Viajando para Curitiba, fomos em busca dos netos de lá e, agora, voltávamos ansiosa procurando os netos de cá. Visitamos dois galantes meninozinhos que esperavam sua avó, para terem mais oportunidade de fazer “artes” que irritam a mãe – por que não dizer – as próprias avós também porque “no meu tempo havia mais disciplina na educação das crianças”. “Hoje são muito cheias de vontades”, falamos nós, mimando-as também.
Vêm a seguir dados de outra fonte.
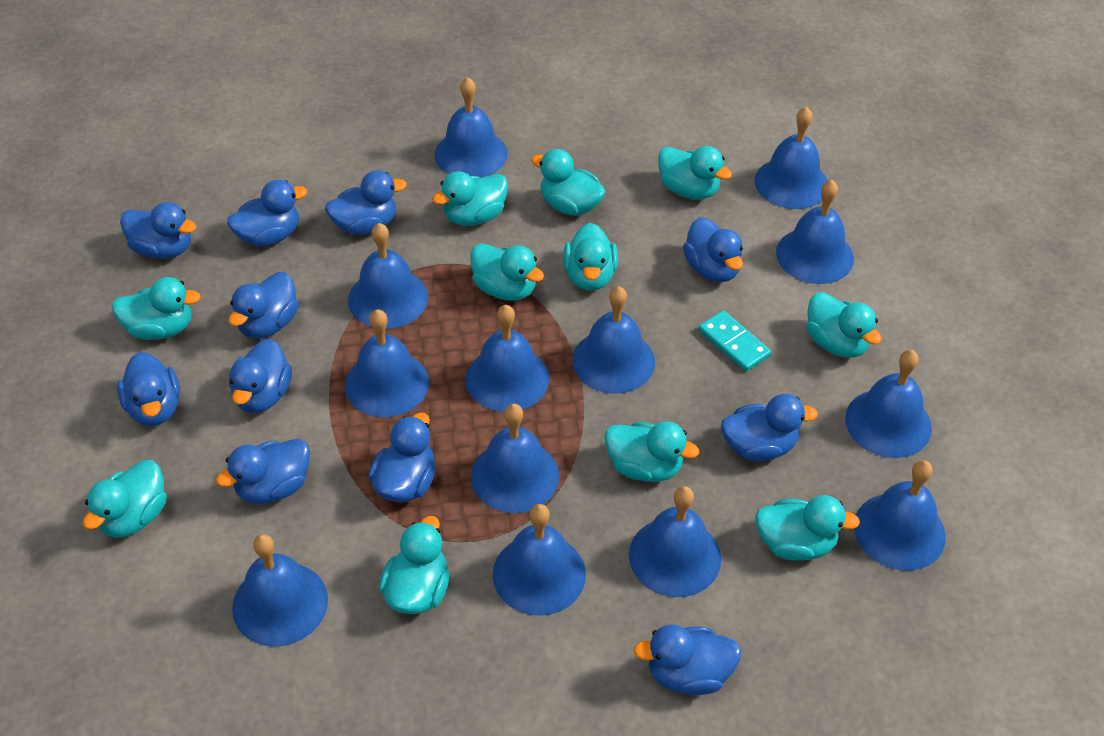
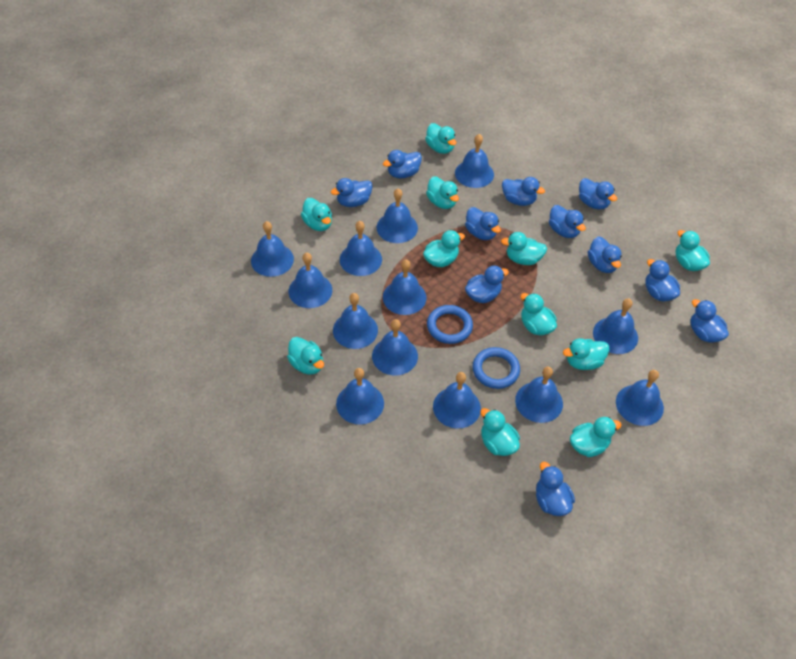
blue ring: 0 -> 2
turquoise domino: 1 -> 0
As crianças em tenra idade sempre encontram oportunidades de demonstrar “grandes” e “novos” “conhecimentos”, enriquecidos pela sua fértil imaginação. Nisso, são ricas em criatividade e fantasias, como subir no espaldar de uma cadeira mais alta e de lá pular no chão, sem medo e sem atender aos avisos de nós outros, e sair com um belíssimo “galo” que o médico tranqüiliza dizendo que o ferimento “é superficial e sem importância”. Machucam-se, mas realizam aquilo que empreenderam. Aliás, isso acontece com muita gente grande também. Machucam-se e repetem os erros.

Saindo das coisas amenas e poéticas, vamos falar das coisas tristes agora. Morreu Gasparini, prefeito da cidade de Bauru. Foi chorado pelos amigos, pelos correligionários e pelos que, mesmo não sendo correligionários, o respeitavam como homem, cidadão e chefe de família exemplar, além de bom cristão, em nome de cuja filosofia ajudava muita gente, motivo por que grande parte da população chorou a sua morte. Há os que dizem que não devia ter-se candidatado estando enfermo, do que discordo, pois o soldado deve morrer lutando, porque ninguém tem a vida no seguro e o mal que o vitimou é tão traiçoeiro que muita gente é portadora dele, sem o saber. Mesmo as moléstias cardíacas não escolhem idade, condição social, cor ou credo político, para levar seus eleitos. E os desastres repentinos, que levam uma juventude de escol e, infelizmente, descuidada no manejo de motos ou automóveis? Um dia destes, estou dentro de minha casa, ouço ruído de batida de automóvel, vou correndo ao portão e me desespero, porque na “esquina do pecado”, outro desastre pelo descuido e a pressa, dizendo-se que ficaram feridas 15 pessoas envolvidas nele, ali na rua Gérson França, esquina com a 15 de Novembro.

Quantos aposentados, felizes porque venceram um tempo enorme de serviço, ao ficar inativos, morrem repentinamente? Vamos continuar, mesmo que não nos sintamos bem, enquanto pudermos. Vamos trabalhar e lutar. Pelo menos morreremos de pé, fazendo parte do batalhão sofredor dos vivos... procurando ajudar e sermos úteis ao próximo.